How to Fix the Problem
First let’s have a look at WordPress, then WordPress Multi-User, and then turn to Movable Type.
Fixing the WordPress Duplicate Content Vulnerability
It is for the technical reason I described in the first part of this article that the fix for this problem which I’m suggesting here is not actually part of WordPress itself — instead, it is part of the server’s underlying mod_rewrite rules which make trickery like cruft-free permalinks possible in the first place. The fix I am going to suggest is also deliberately aimed at the server level rather than at WordPress’s own internal URL rewriting specifically because there are already several plugins which mess with the WordPress rewrite architecture. I personally would recommend against diving in and patching those rules any further, in case some unforeseen conflict with someone else’s patching of those rules might arise. By placing these mod_rewrite rules directly in the .htaccess file at the root level of the blog, we can ensure our rules are executed before WordPress even gets started. Doing it this way is also significantly less resource-intensive than letting WordPress attempt the job itself: with the solution offered here, the server works around the problem before WordPress even sees the request, and before it starts delivering content to the user’s browser.

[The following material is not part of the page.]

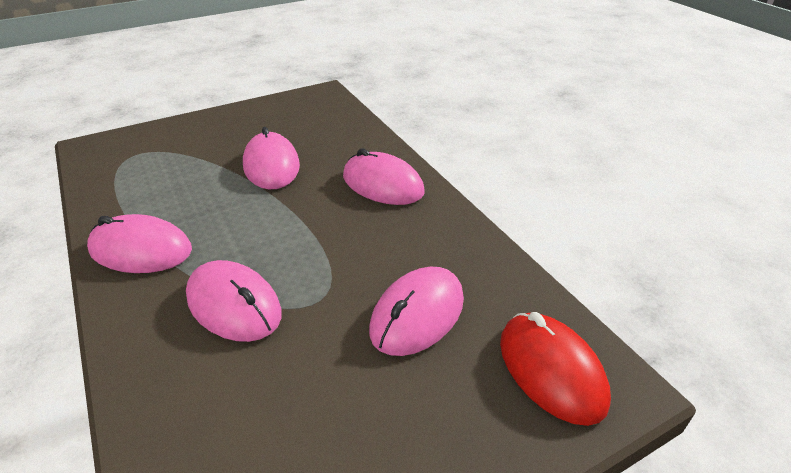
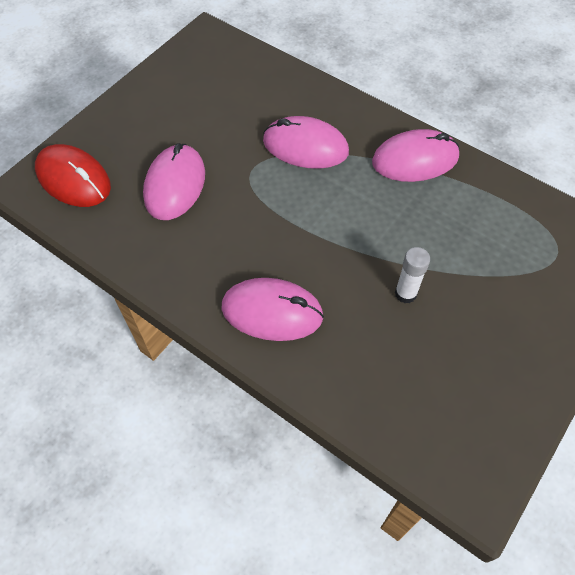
camera: 155 degrees right, 20 degrees up
(271, 165) = (405, 293): pink mouse -> white glue stick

I believe the following rules, placed into the .htaccess file at the root of the WordPress installation, will do the trick for most setups (but see the important caveats below). They need to go immediately before the rules which WordPress itself places in the .htaccess file:
<IfModule mod_rewrite.c>
RewriteEngine On
RewriteCond %{REQUEST_URI} !.*(/page/[0-9]*/?)$
RewriteCond %{REQUEST_URI} !^/200[0-9]/?$
RewriteCond %{REQUEST_URI} !^/200[0-9]/[01][0-9]/?$
RewriteCond %{REQUEST_URI} !^/200[0-9]/[01][0-9]/[0-3][0-9]/?$
RewriteRule (.*)(/[0-9]+/?)$ $1/ [R=301,L]
</IfModule>
Here’s how it works…
The first two lines just switch on the Apache rewrite engine, if it’s available (if it isn’t, this fix won’t work, but then you won’t be using fancy permalinks anyway):
<IfModule mod_rewrite.c>
RewriteEngine On
The next line is going to make sure we ignore any URL that ends with /page/ and some digits; this ensures that we don’t mess with built-in WordPress paging for archives:
RewriteCond %{REQUEST_URI} !.*(/page/[0-9]*/?)$
What is happening here is that we’re checking the URL and telling Apache to apply the rule which eventually follows only if the URL does not include some set of characters, followed by /page/, followed by some set of digits, followed possibly by a trailing slash. (The parentheses in this line are purely for clarity and do not perform a function.)

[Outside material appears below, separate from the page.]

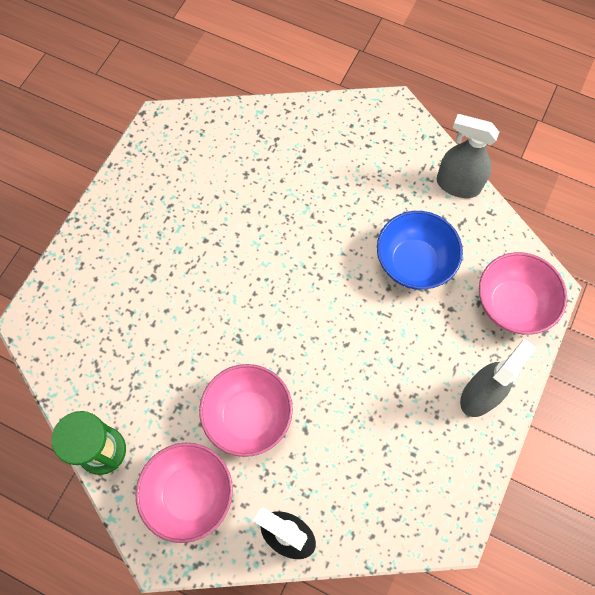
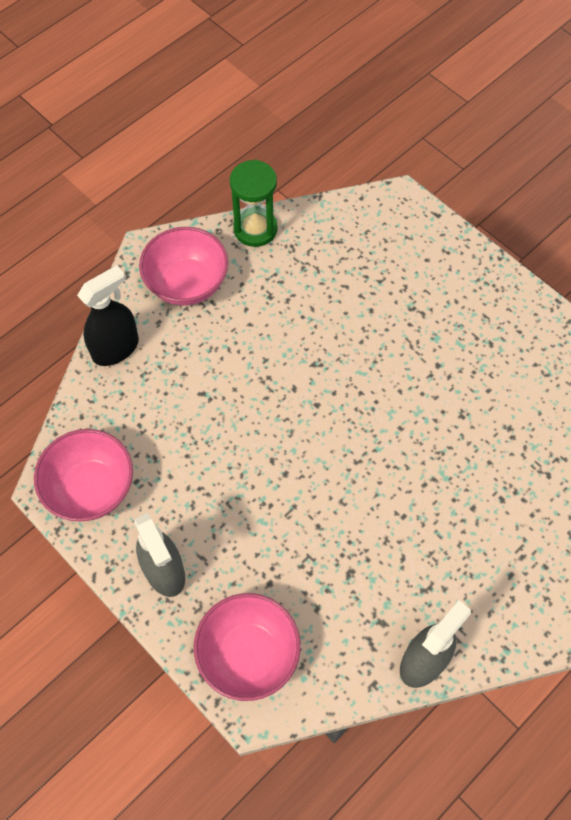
camera: 110 degrees right, 5 degrees down
(248, 416) = (236, 349): pink bowl -> pink bowl (91, 488)
(414, 263) = (338, 566): blue bowl -> none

The next line is going to make sure we ignore any URL that begins with a year in the first decade of this century and then ends; this ensures that we don’t mess with year-based archives:
RewriteCond %{REQUEST_URI} !^/200[0-9]/?$
What is happening here is that we’re checking the URL again and telling Apache to apply the rule which eventually follows only if the URL is not made up solely of 200, followed by a single digit, followed possibly by a trailing slash.
The next two lines use a similar method to ensure we don’t mess with a monthly or daily archive:
RewriteCond %{REQUEST_URI} !^/200[0-9]/[01][0-9]/?$
RewriteCond %{REQUEST_URI} !^/200[0-9]/[01][0-9]/[0-3][0-9]/?$
These lines check the URL and tell Apache to appy the rewrite rule only if the URL is not made up of either a year followed by a month, or a year followed by a month followed by a day of the month.

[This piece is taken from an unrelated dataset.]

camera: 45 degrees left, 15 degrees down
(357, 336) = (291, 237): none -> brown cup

The penultimate line does the real work via a rewrite rule, while the final line closes the <If> that we started with:
RewriteRule (.*)(/[0-9]+/?)$ $1/ [R=301,L]
</IfModule>
This rule tells Apache to take a request for any URL that ends with just some numbers and possibly a trailing slash and redirect it via a permanent redirect to the same URL but without those extra numbers. The $1 is a back reference, which refers to whatever was matched in the first set of parentheses; in effect, it inserts this first part of the URL and throws out whatever was matched in the second set of parentheses, which is the extraneous set of numbers at the end.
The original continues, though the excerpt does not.